# Old Stanley Bench Planes



## Wrangler02 (Apr 15, 2011)

I have several old Stanley bench planes and have made a few observations. I wonder if anyone agrees with me. 

I have a #5 Bailey (early 1900's) and a #605 Bed Rock. Except for being able to adjust the throat without removing the frog; I don't see an advantage. I will not pay another premium for a Bed Rock.

I have a #4 1/2 C (Grooved sole). I think Stanley missed on this one and find that; given a good wax job, the plain sole slides more easily. With out wax; it is a wash. 

Has anyone else made similar observations?


----------



## Brink (Nov 22, 2010)

I'm right there with ya'. I will take my old stanleys, and one Baily, with a Hock blade and chip breaker over any thing.

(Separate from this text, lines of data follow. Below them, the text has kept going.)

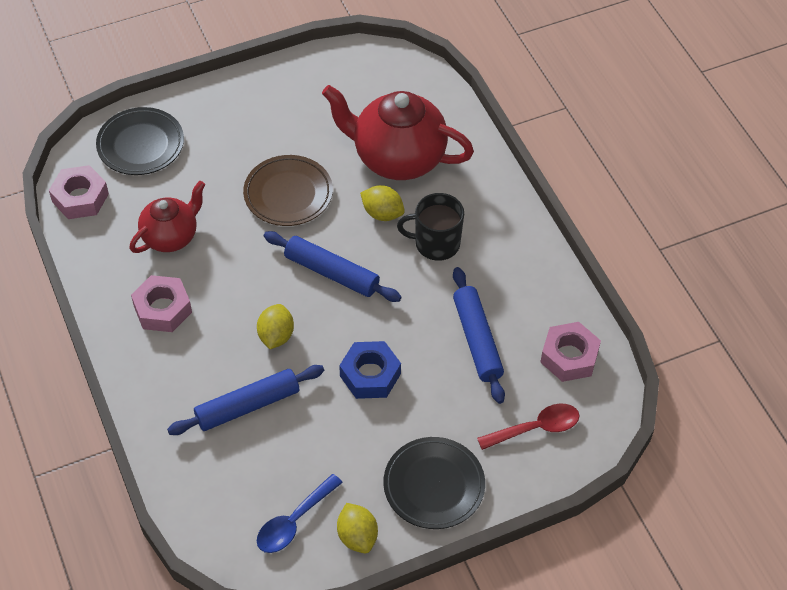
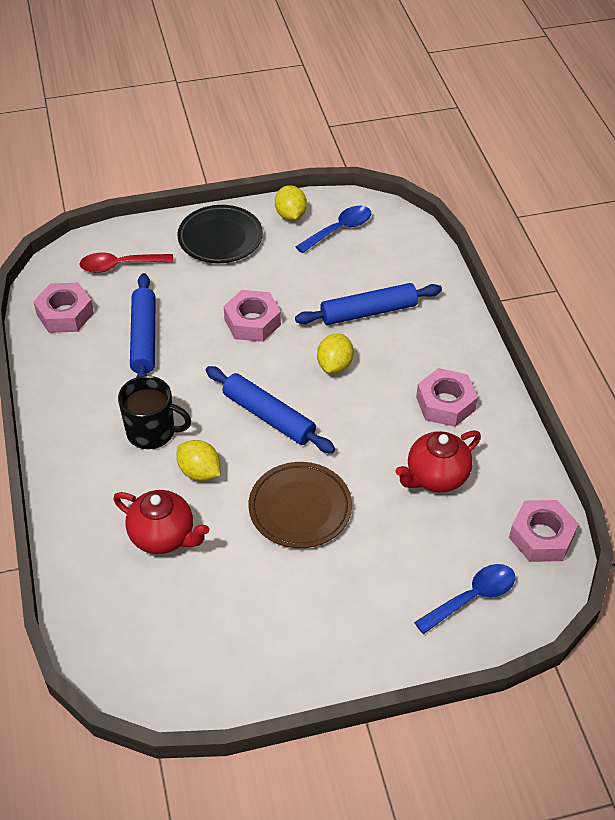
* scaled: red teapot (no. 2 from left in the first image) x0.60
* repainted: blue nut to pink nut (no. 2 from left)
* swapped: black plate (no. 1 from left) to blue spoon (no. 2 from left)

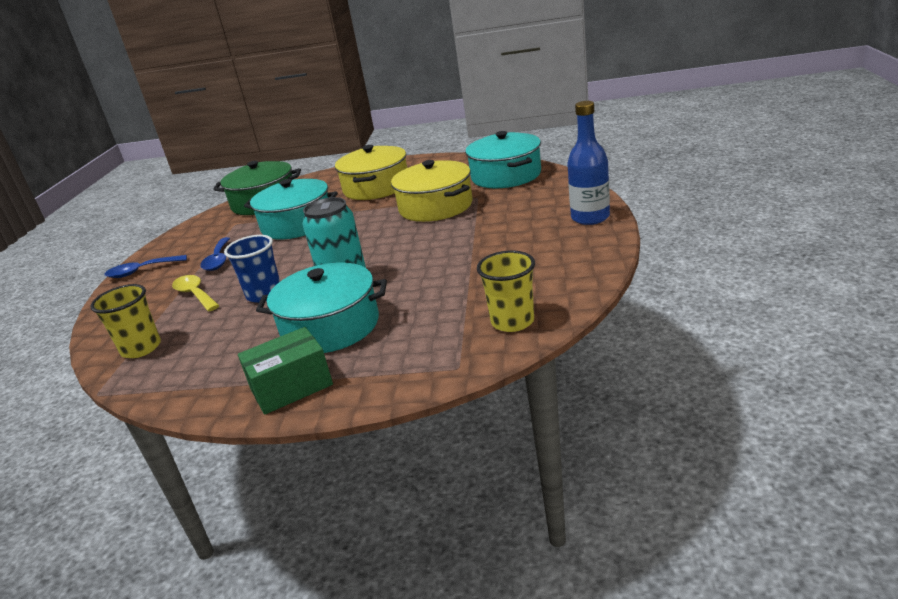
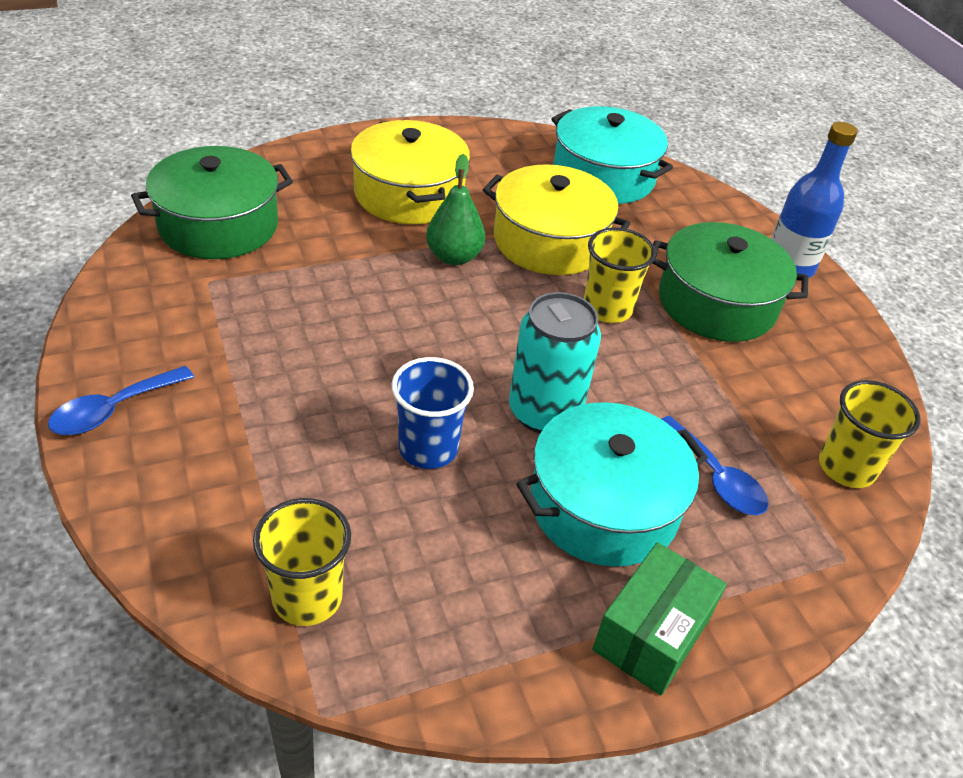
* new: green pear
* new: yellow cup (no. 2 from left)
* new: green pot (no. 2 from left)
* shifted: blue spoon (no. 2 from left)
* gone: yellow spoon
* gone: turquoise pot (no. 1 from left)

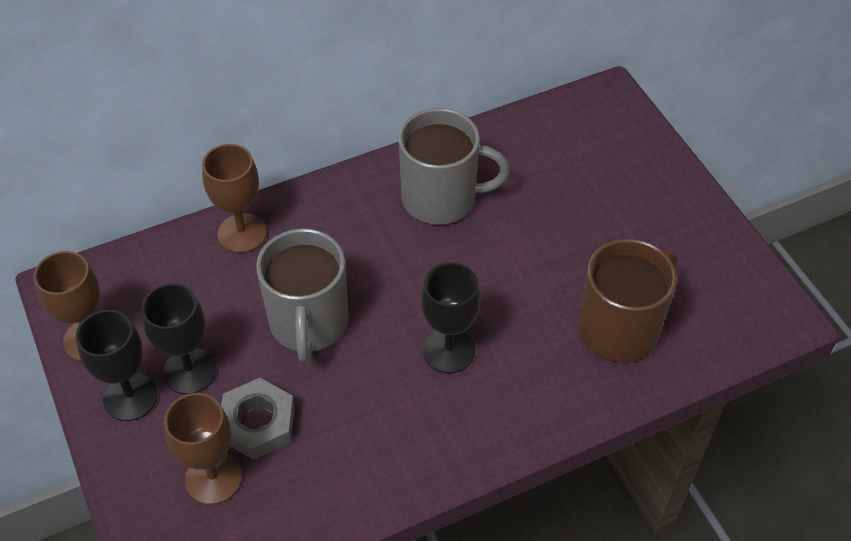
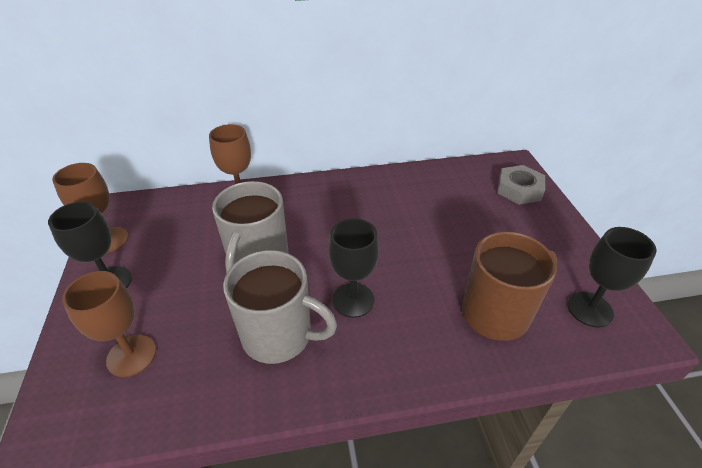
* shifted: grey mug (no. 2 from left)
* shifted: grey nut
* shifted: black goblet (no. 2 from left in the first image) to black goblet (no. 3 from left)

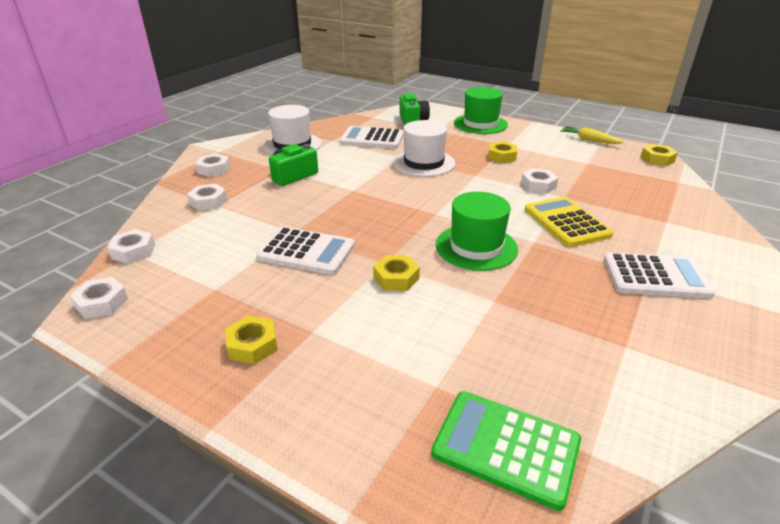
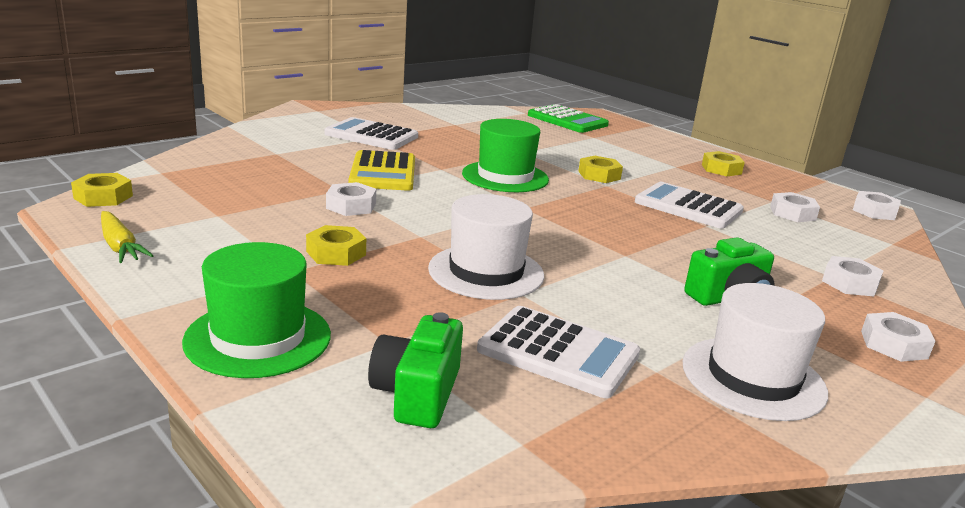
* shifted: white nut (no. 2 from left)

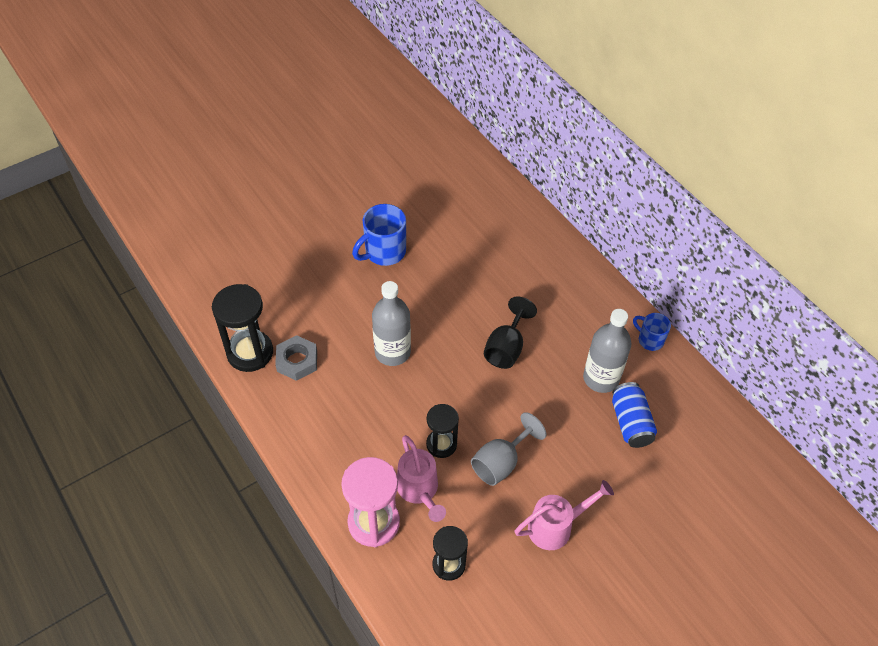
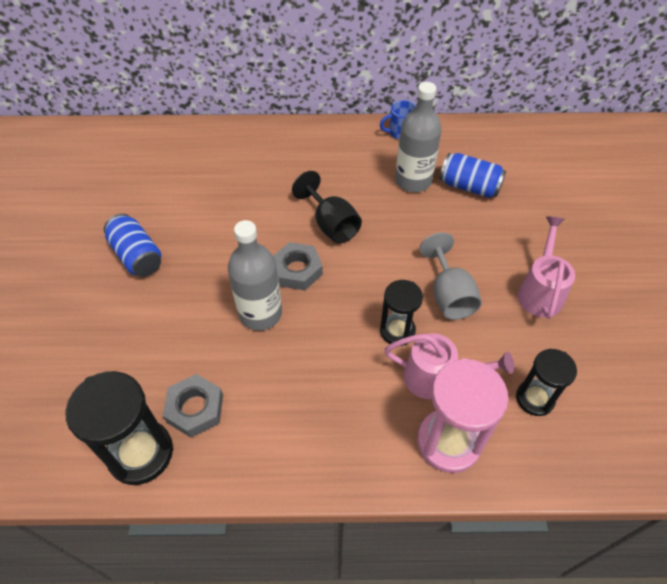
* swapped: blue mug (no. 1 from left) to blue can (no. 1 from left)
* new: grey nut (no. 2 from left)

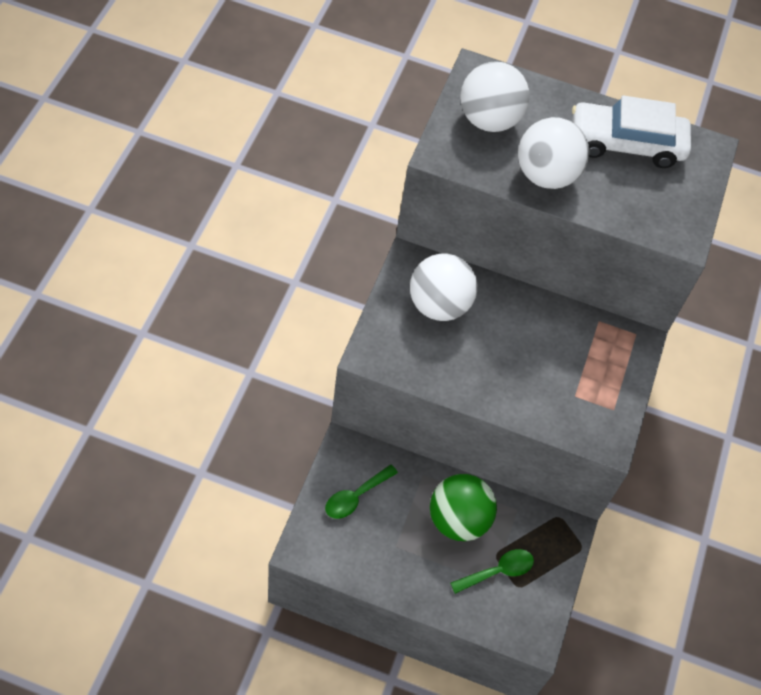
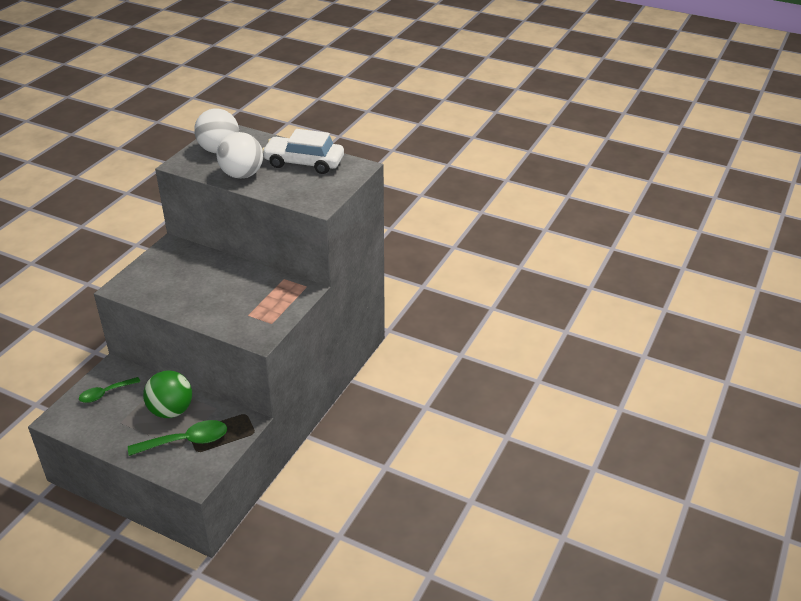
* scaled: green spoon (no. 2 from left) x1.52
* gone: white ball (no. 1 from left)

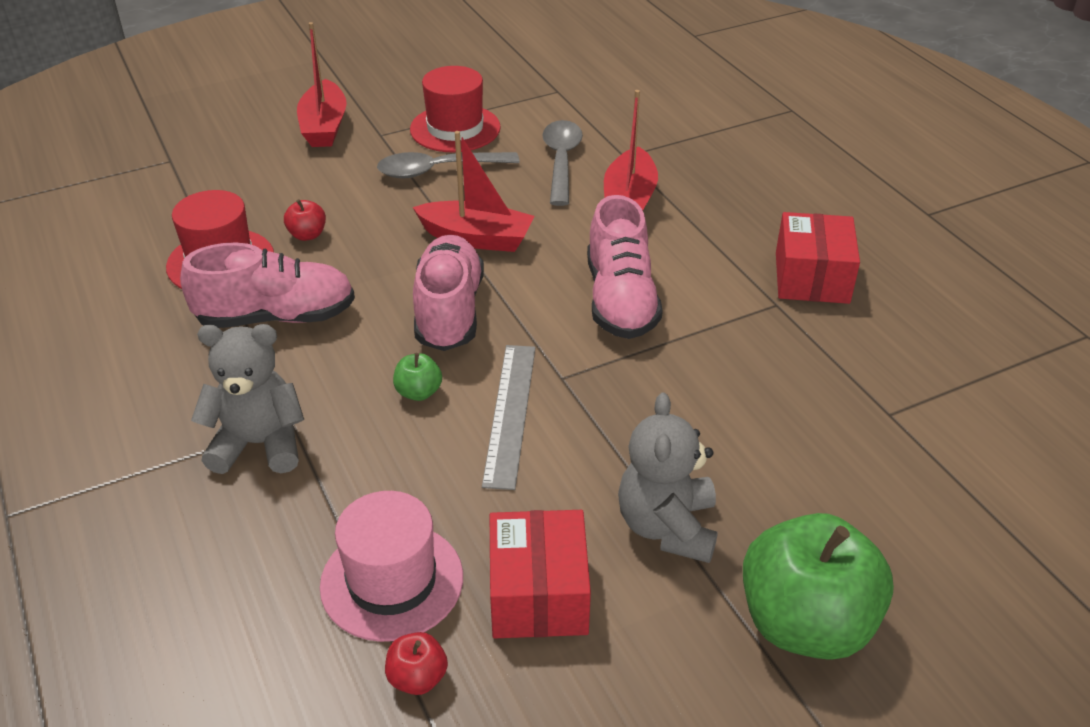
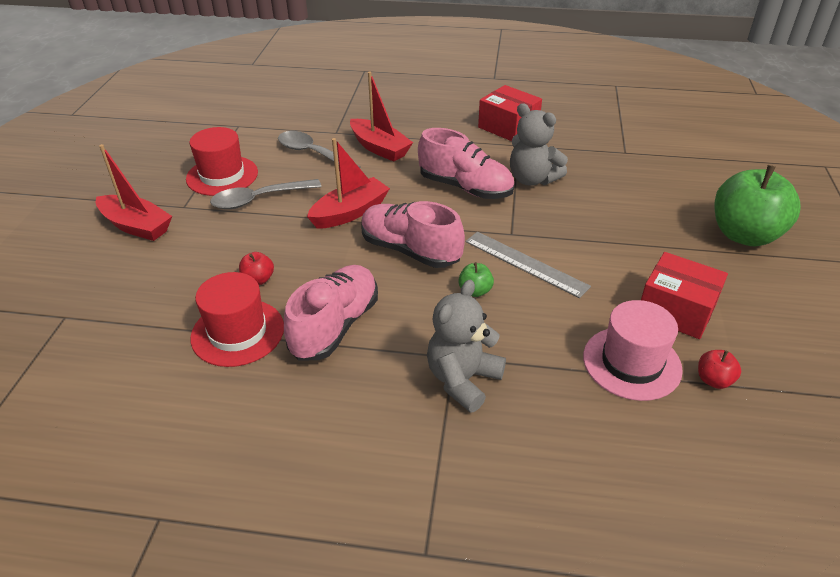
* rotated: grey spoon (no. 1 from left) 45 degrees clockwise
* shifted: grey teddy bear (no. 2 from left)

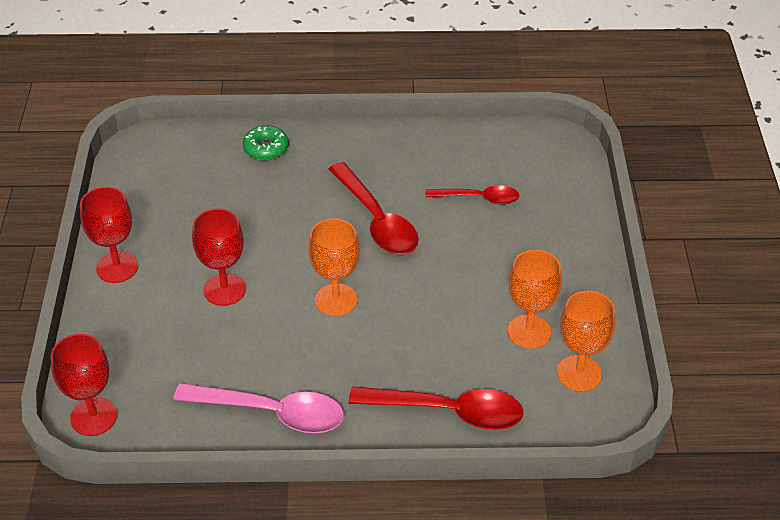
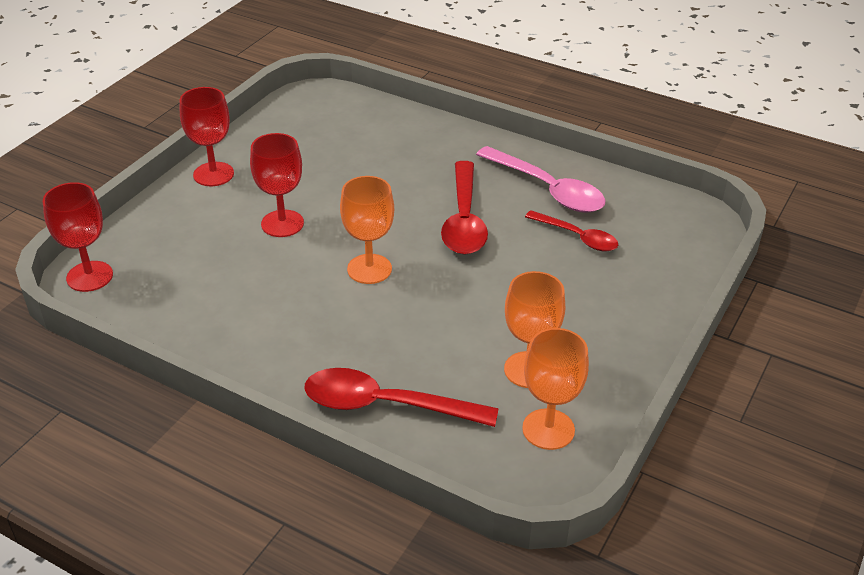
* rotated: red spoon (no. 2 from left in the first image) 150 degrees clockwise
* shifted: pink spoon
* gone: green donut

I have one with a corrugated sole. I never saw the advantage, if any. Supposedly, they push with less friction. I think marketers came up with a new sole so folks would upgrade. Maybe on wet wood they work better, but then, why plane wet wood?


----------



## knotscott (Nov 8, 2007)

I've only had one Bedrock and never thought there was enough physical difference to justify the cost difference. There are more adjustments on the Bedrock, and I think there might be a little more machining to the frog, but the price difference is out of whack IMHO. 

I bought my Bedrock 605 for $6 ...it's was really rough. I refurbed it, sold it for $85 (probably could have gotten more than $100), and with the proceeds I bought a Record 05-1/2 that I wanted....the Bedrock was nice, but the Record is one of my favorites... no regrets. (FWIW, I think the Bailey's and Record's from earlier eras are extremely similar...I just like the blue)

This:









To this:









To this:


----------



## firemedic (Dec 26, 2010)

Brink said:


> I'm right there with ya'. I will take my old stanleys, and one Baily, with a Hock blade and chip breaker over any thing.
> 
> I have one with a corrugated sole. I never saw the advantage, if any. Supposedly, they push with less friction. I think marketers came up with a new sole so folks would upgrade. Maybe on wet wood they work better, but then, why plane wet wood?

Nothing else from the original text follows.